Most polls suggest the opposition People’s party will win the snap general election but fall short of an outright majority. Alberto Núñez Feijóo, the PP leader, will probably need the support of the Vox party to take office, meaning the hard right could enter government for the first time since Spain’s return to democracy after the death of dictator Francisco Franco in 1975.

A conservative win would make Spain the latest European country to shift to the right, joining Italy — whose prime minister Giorgia Meloni appeared via video link at a Vox rally this month — as well as Greece, Sweden and Finland.

Feijóo has vowed to bring competence and “dignity” to government, restore faith in institutions and to repeal or modify laws that enshrined transgender rights, decriminalised euthanasia and aimed to tackle the legacy of Spain’s civil war.

He describes himself as a moderate, but an alliance with Vox would bring demands for radicalism. The hard-right party led by Santiago Abascal is sceptical about climate change, hostile to immigration and wants to scrap a law that cements LGBT+ rights.

Sánchez, who leads a Socialist-led coalition, has been the underdog since suffering a drubbing in May local elections. But as he became the first leader to cast his ballot on Sunday, he said: “I have good vibes.”

He has warned that the PP and Vox would drag the country from 2023 back to “1973”. In an interview with the El País newspaper, he said: “There’s something that’s far more dangerous than Vox, and that’s having a PP that assumes the policies and postures of Vox.”

Sánchez has only a 15-16 per cent chance of securing another term, according to El País simulations.
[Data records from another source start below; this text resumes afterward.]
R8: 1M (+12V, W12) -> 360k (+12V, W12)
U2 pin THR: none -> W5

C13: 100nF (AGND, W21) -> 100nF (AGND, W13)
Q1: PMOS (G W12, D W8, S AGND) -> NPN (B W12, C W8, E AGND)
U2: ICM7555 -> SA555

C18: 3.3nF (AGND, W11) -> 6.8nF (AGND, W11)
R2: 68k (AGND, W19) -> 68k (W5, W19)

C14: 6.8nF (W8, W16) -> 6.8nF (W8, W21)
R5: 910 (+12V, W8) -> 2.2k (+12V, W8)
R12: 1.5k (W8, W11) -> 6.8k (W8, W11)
There is a 55 per cent chance of a PP-Vox coalition, but it is possible that Spain’s gaggle of small regional parties means neither the right nor left blocs reach an absolute majority of 176 seats in the 350-seat congress. That would open the door to repeat elections, as happened in 2015-16 and 2019.

The prime minister wanted to fight the election on two fronts: the economy, which has headline inflation of just 1.9 per cent and high employment by Spanish standards; and his legislative achievements, which include reforms to boost pensions, end the abuse of temporary job contracts, regulate housing rents and improve access to abortions.

But he is trailing because the PP has made the campaign about the prime minister’s character and the “Frankenstein” political alliances he struck to pass laws.

The outcome will depend on how many disgruntled Socialist voters the PP can woo, how many rightwingers it can pull back from Vox and whether Sánchez can energise leftwing voters with his warnings about ultraconservatives.

Pollsters predict a high turnout of more than 24mn voters. Although record numbers have voted by mail from the beach because Sánchez called the election in holiday season, long queues are expected before polling stations close at 8pm on Sunday.

Feijóo has pitched a few clear ideas such as cutting income taxes, reducing the size of government and slowing the transition to more green energy. But his campaign has been mostly negative and revolved around the goal of ending “sanchismo”, a political creed he has defined as a “sum of lies, manipulation and nastiness”.

Lorenzo Bernaldo de Quirós, president of Freemarket, a Madrid-based consultancy, said: “The elections are not won by the opposition. They are lost by the government. Feijóo’s stance has been that the government has done badly and that he needs to just avoid making mistakes and be a force for tranquility.”

Feijóo’s hammering of a message about Sánchez’s “lies” has hurt the prime minister. Most damaging were Sánchez’s pledges not to work with political parties whose votes he ended up relying on to pass laws.

One controversial ally is the radical leftist Podemos party with which he formed a volatile coalition in 2019 — the first such governing alliance in modern Spain. Podemos took the blame for a botched sexual consent law that ended up cutting the prison sentences of more than 1,000 convicted sex offenders.

When Feijóo assailed Sánchez over the law in the pair’s only election debate, the prime minister lost his cool and, according to pundits, the contest.

The prime minister has also been wounded by his reliance on the parliamentary votes of EH Bildu, a Basque separatist party led by a convicted member of the disbanded Eta terrorist group. He has been criticised too for courting Catalan separatists by pardoning nine leaders jailed over an unconstitutional 2017 referendum.

In recent weeks, governing pacts between the PP and Vox at municipal and regional level have underscored some of Sánchez’s warnings. The two parties have eliminated environment departments, scrapped equality initiatives and banned LGBT+ flags on public buildings.

In the campaign’s final days Feijóo was criticised for refusing to take part in a second debate with Sánchez and had to pause campaigning because of a bad back. He was also caught making the false claim that the PP had always increased pensions in line with inflation when in government.

Máriam Martínez-Bascuñán, a political scientist at the Autonomous University of Madrid, said the campaign had taken Spain’s political polarisation to new levels.

“One of the things that has struck me most is that both sides use the same language,” she said.

“The word lie no longer means anything. There’s a confrontation where they’re both accusing each other of lying. We have a problem because they’ve emptied those words of meaning.”